JoshClose / CsvHelper

Library to help reading and writing CSV files
http://joshclose.github.io/CsvHelper/
Other
4.76k stars 1.07k forks source link

Handling bad CSV records in CsvHelper #803

Closed zak-nye closed 7 years ago

zak-nye commented 7 years ago

Also posted on StackOverflow

I would like to be able to iterate through all records in a CSV file and add all the good records to one collection and handle all the "bad" ones separately. I don't seem to be able to do this and I think I must be missing something.

If I attempt to catch the BadDataException then subsequent reads will fail meaning I cannot carry on and read the rest of the file -

while (true)
{
    try
    {
        if (!reader.Read())
            break;

        var record = reader.GetRecord<Record>();
        goodList.Add(record);
    }
    catch (BadDataException ex)
    {
        // Exception is caught but I won't be able to read further rows in file
        // (all further reader.Read() result in same exception thrown)
        Console.WriteLine(ex.Message);
    }
}

The other option discussed is setting the BadDataFound callback action to handle it -

reader.Configuration.BadDataFound = x =>
{
    Console.WriteLine($"Bad data: <{x.RawRecord}>");
};

However although the callback is called the bad record still ends up in my "good list"

Is there some way I can query the reader to see if the record is good before adding it to my list?

For this example my Record definition is -

class Record
{
    public string FirstName { get; set; }
    public string LastName { get; set; }
    public int Age { get; set; }
}

And the data (first row bad, second row good) -

"Jo"hn","Doe",43
"Jane","Doe",21

Interestingly handling a missing field with MissingFieldException seems to function exactly as I would like - the exception is thrown but subsequent rows are still read ok.
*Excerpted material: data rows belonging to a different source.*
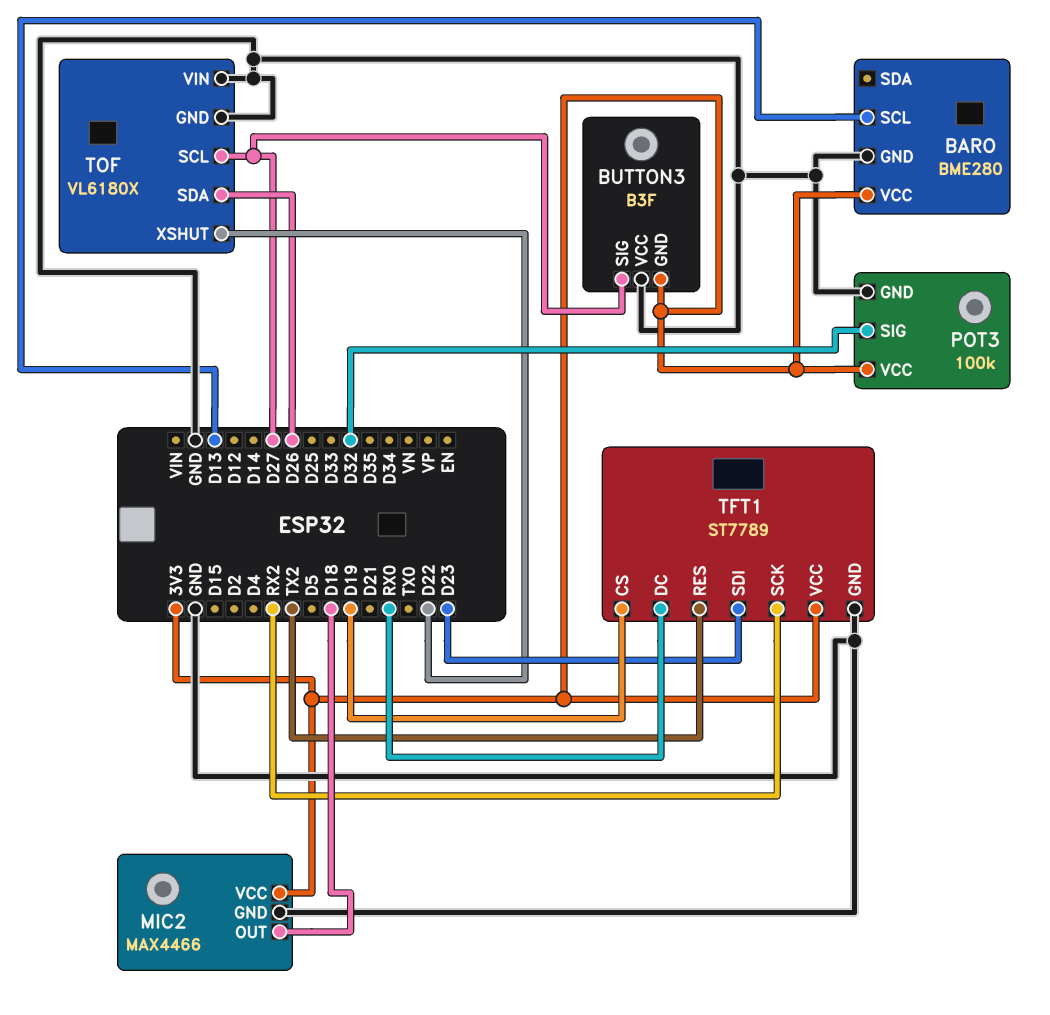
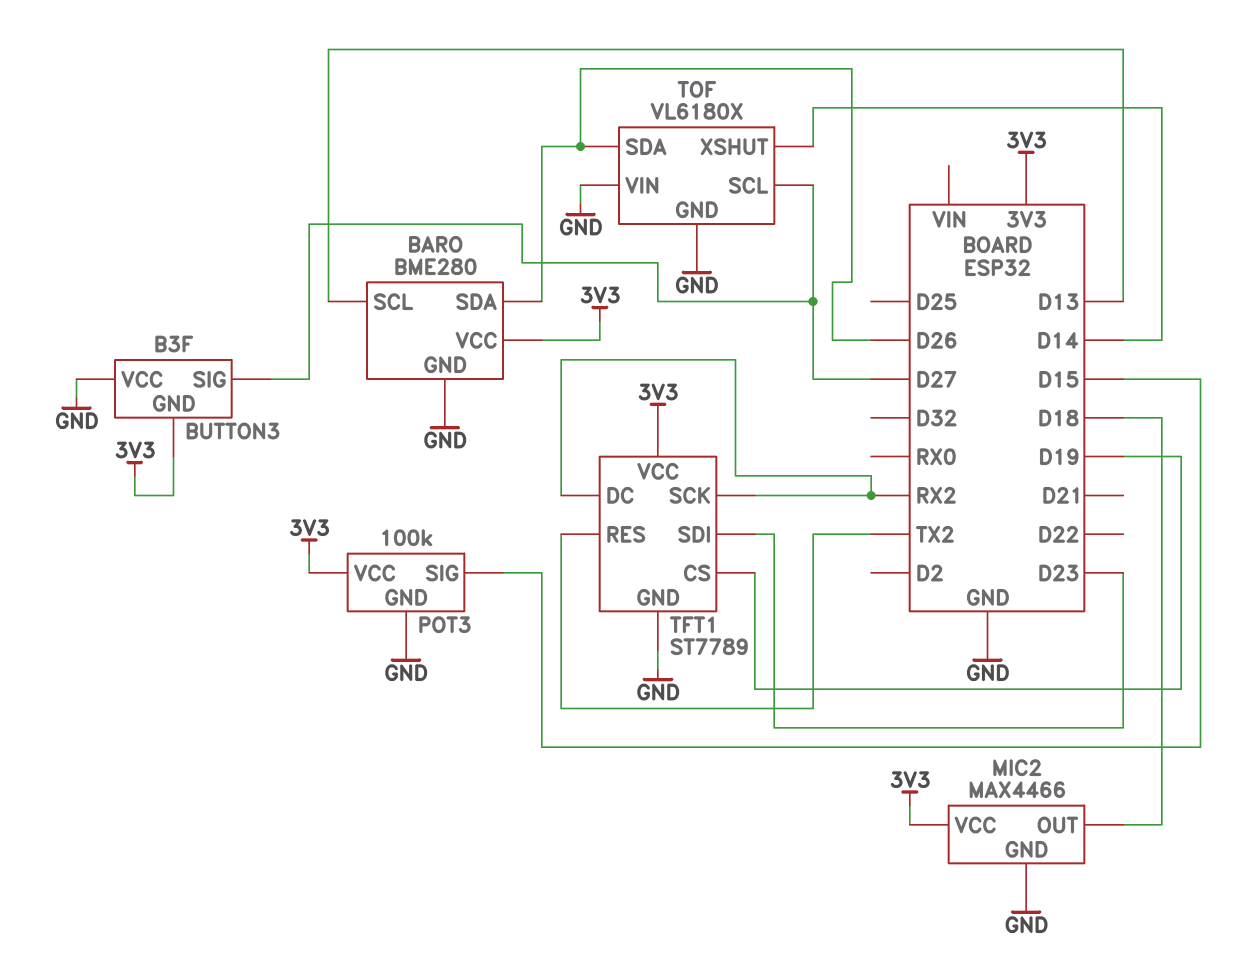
BARO pin SDA: none -> D26
POT3 pin SIG: D32 -> D15
TFT1 pin DC: RX0 -> RX2
TOF pin XSHUT: D22 -> D14

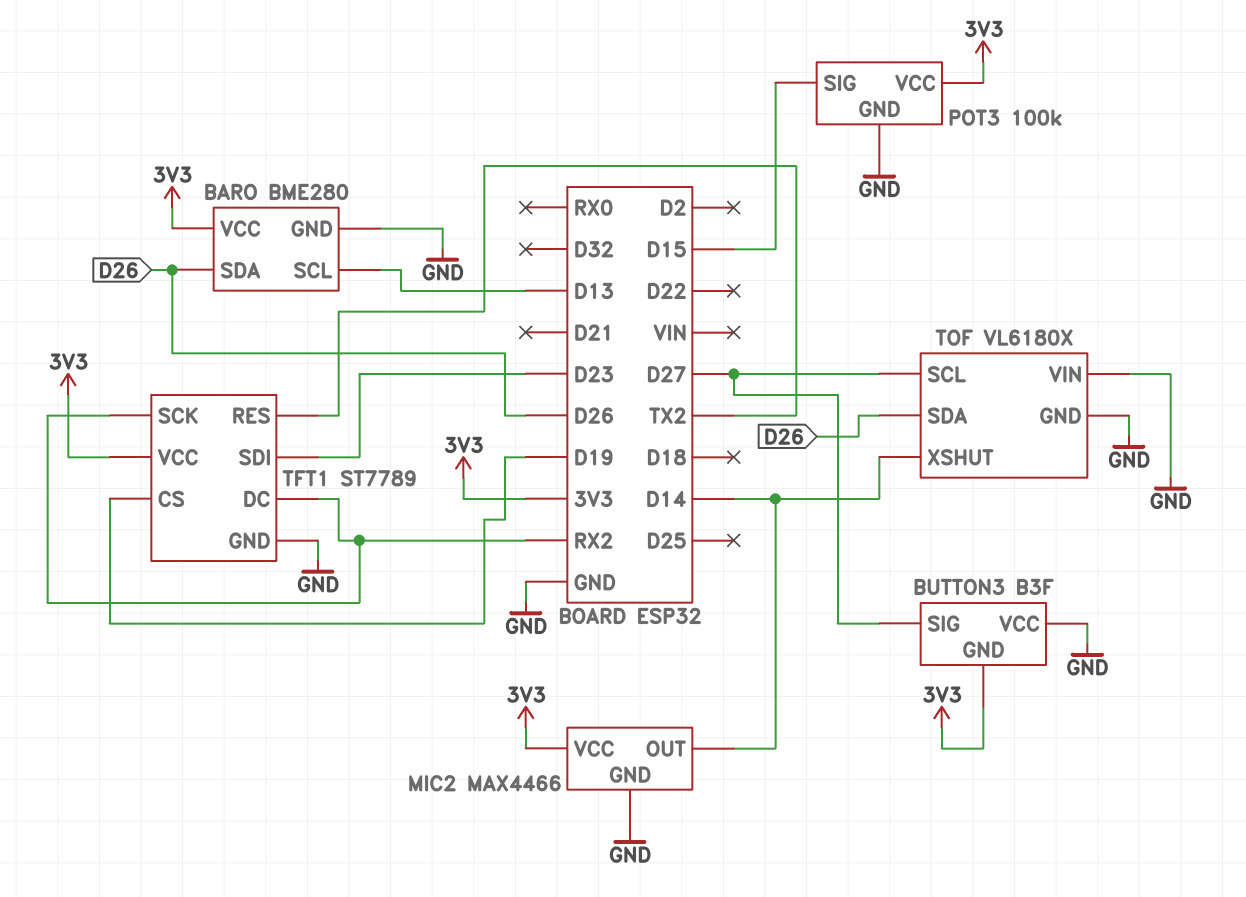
MIC2 pin OUT: D18 -> D14

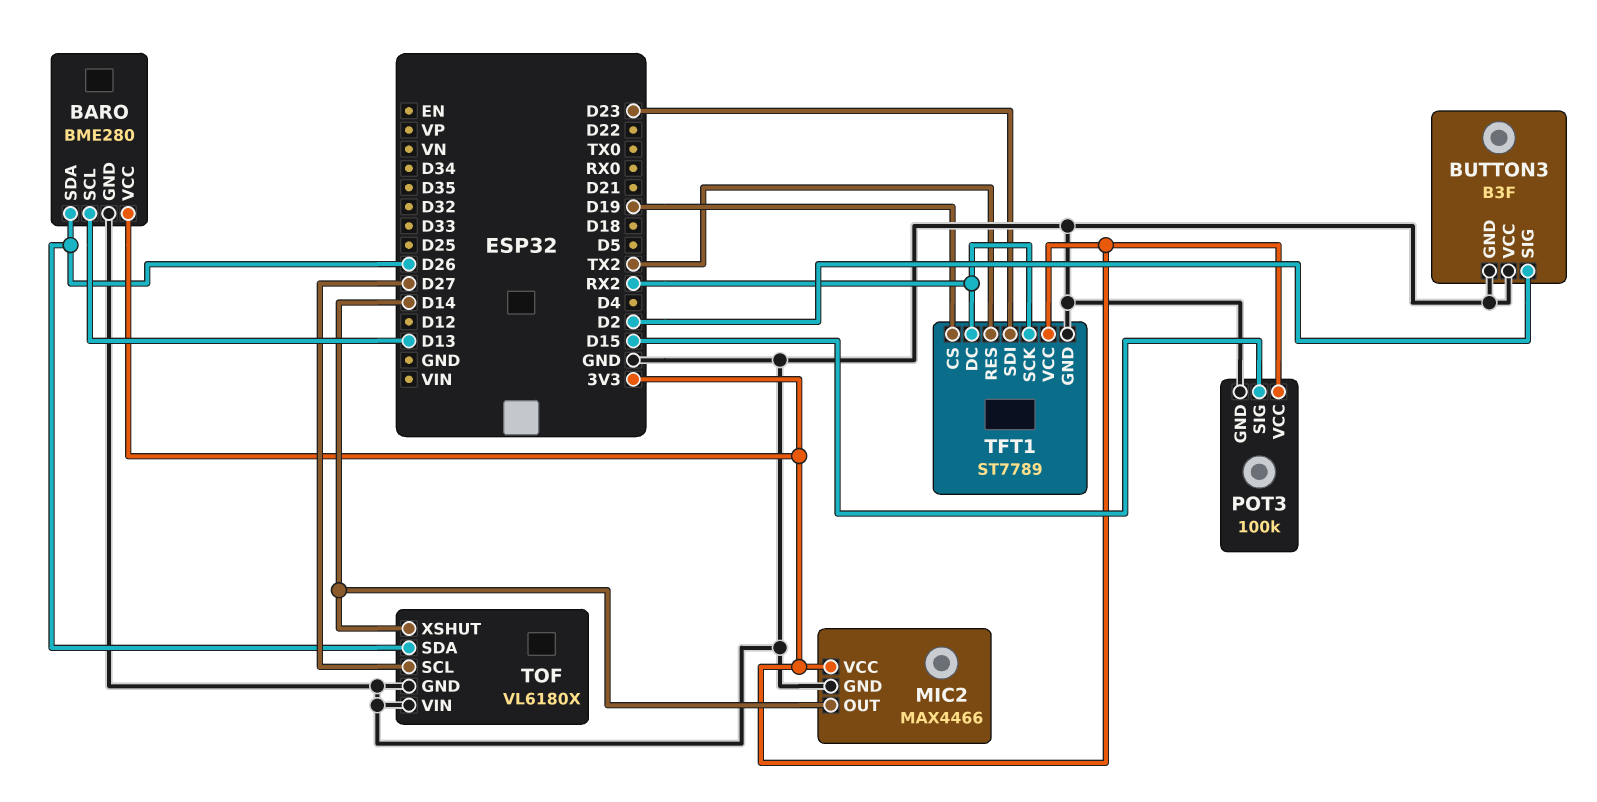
BUTTON3 pin GND: 3V3 -> GND
BUTTON3 pin SIG: D27 -> D2

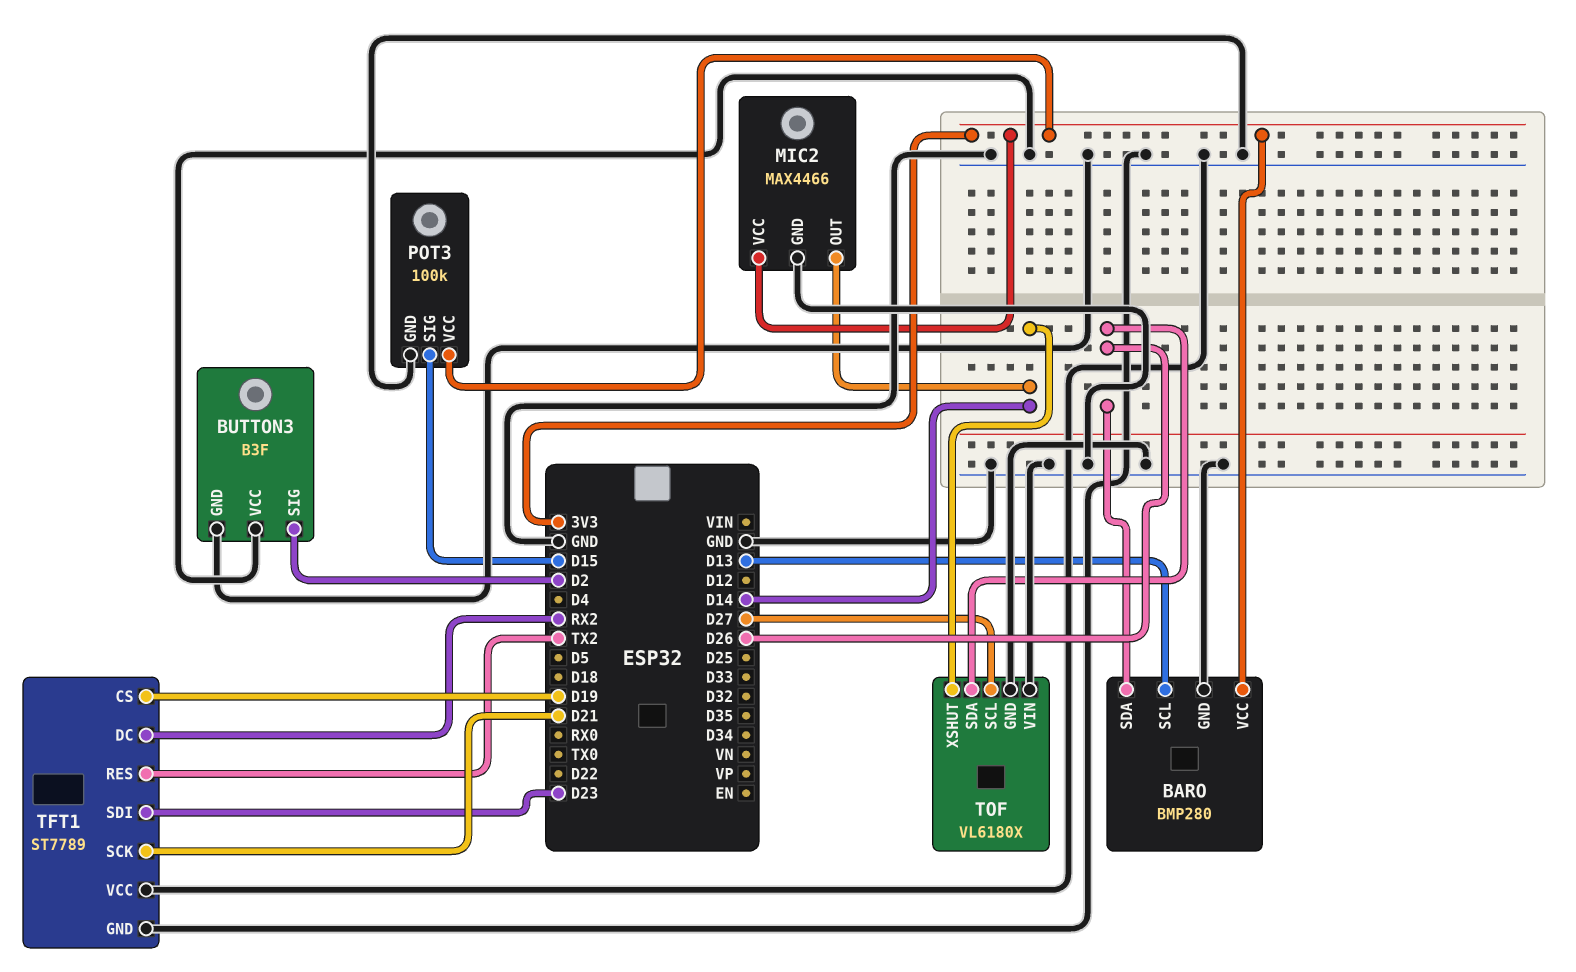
BARO: BME280 -> BMP280
TFT1 pin SCK: RX2 -> D21
TFT1 pin VCC: 3V3 -> GND

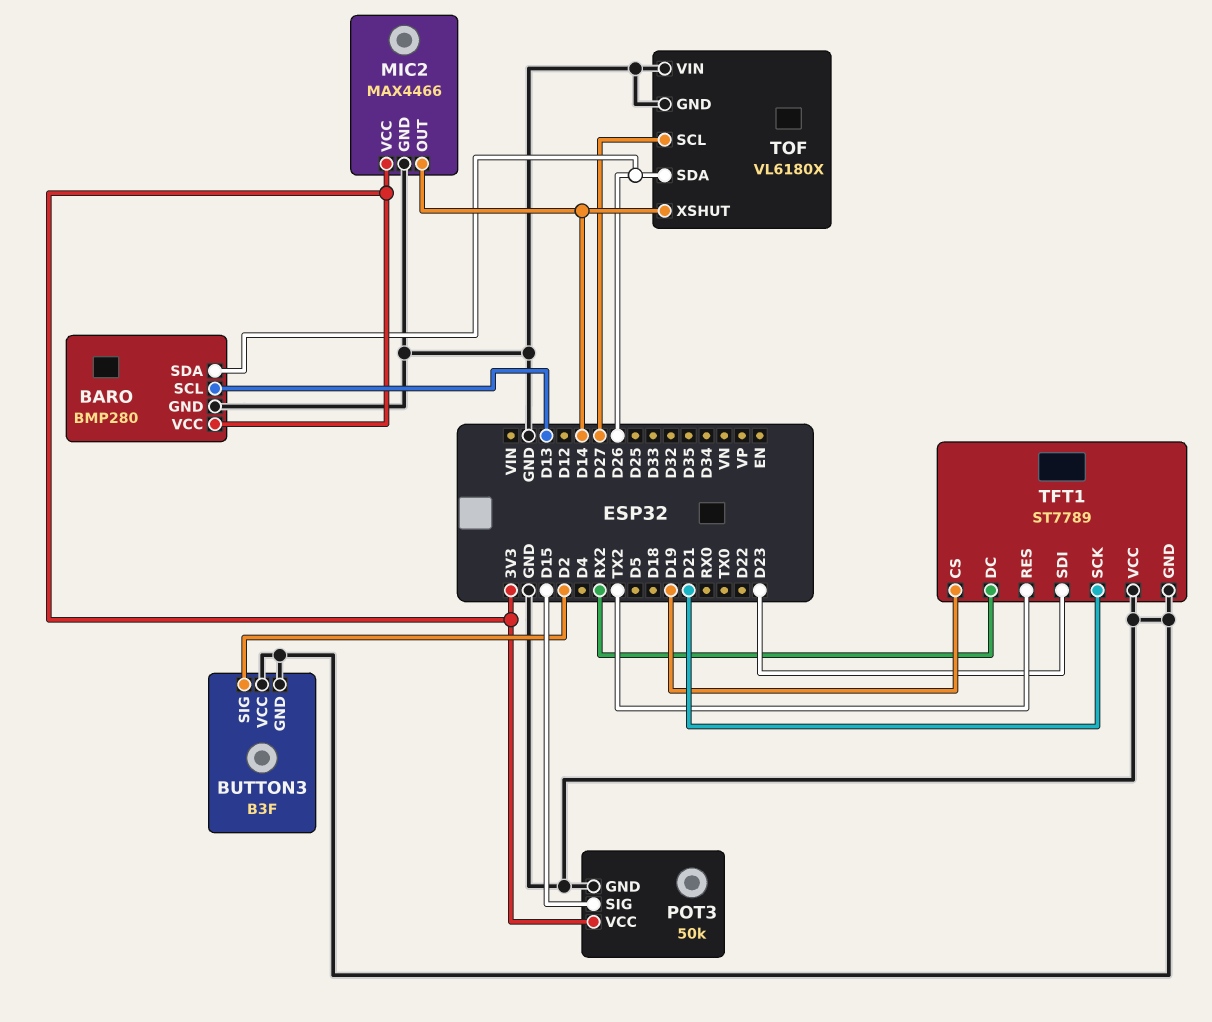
POT3: 100k -> 50k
JoshClose commented 7 years ago

You could do something like this.

void Main()
{
    using (var stream = new MemoryStream())
    using (var writer = new StreamWriter(stream))
    using (var reader = new StreamReader(stream))
    using (var csv = new CsvReader(reader))
    {
        writer.WriteLine("FirstName,LastName");
        writer.WriteLine("\"Jon\"hn\"\",\"Doe\"");
        writer.WriteLine("\"Jane\",\"Doe\"");
        writer.Flush();
        stream.Position = 0;

        var good = new List<Test>();
        var bad = new List<string>();
        var isRecordBad = false;
        csv.Configuration.BadDataFound = context =>
        {
            isRecordBad = true;
            bad.Add(context.RawRecord);
        };
        while (csv.Read())
        {
            var record = csv.GetRecord<Test>();
            if (!isRecordBad)
            {
                good.Add(record);
            }

            isRecordBad = false;
        }

        good.Dump();
        bad.Dump();
    }
}

public class Test
{
    public string FirstName { get; set; }
    public string LastName { get; set; }
}
bachph commented 5 years ago

Isn't it enough to check for IsFieldBad?

csv.Configuration.BadDataFound = context =>
{
    bad.Add(context.RawRecord);
};
while (csv.Read() && !csvReader.Context.IsFieldBad)
{
    good.Add(csv.GetRecord<Test>());
}

Then you do not have to capture the isRecordBad flag and the code looks a bit cleaner.

matiaspecile commented 4 years ago

I can start a new question if preferred, but it seemed appropriate here:

what is the proper way to deal with this if client's implementation uses GetRecords<T>() instead of a while loop with GetRecord<T>()

JoshClose commented 4 years ago

@bachph Wouldn't that stop reading when a bad field is hit?

JoshClose commented 4 years ago

@matiaspecile I don't think you can. GetRecords will return both good and bad.

matiaspecile commented 4 years ago

@JoshClose thanks for the reply.

Per the docs, I was able to suppress the exception by nulling BadDataFound. If I assign a method to this property at all, it throws asking if I meant to use GetRecords instead of GetRecord

I'm populating MemberMaps dynamically, so I don't think I can use GetRecord .. is this accurate, or is there something I'm missing?

If, in the worst of cases, I can't handle bad rows, how dangerous is it for me to just null BadDataFound? From your reply, I gather that I will receive the bad rows, so is it possible the records parsed from these rows will have been parsed incorrectly?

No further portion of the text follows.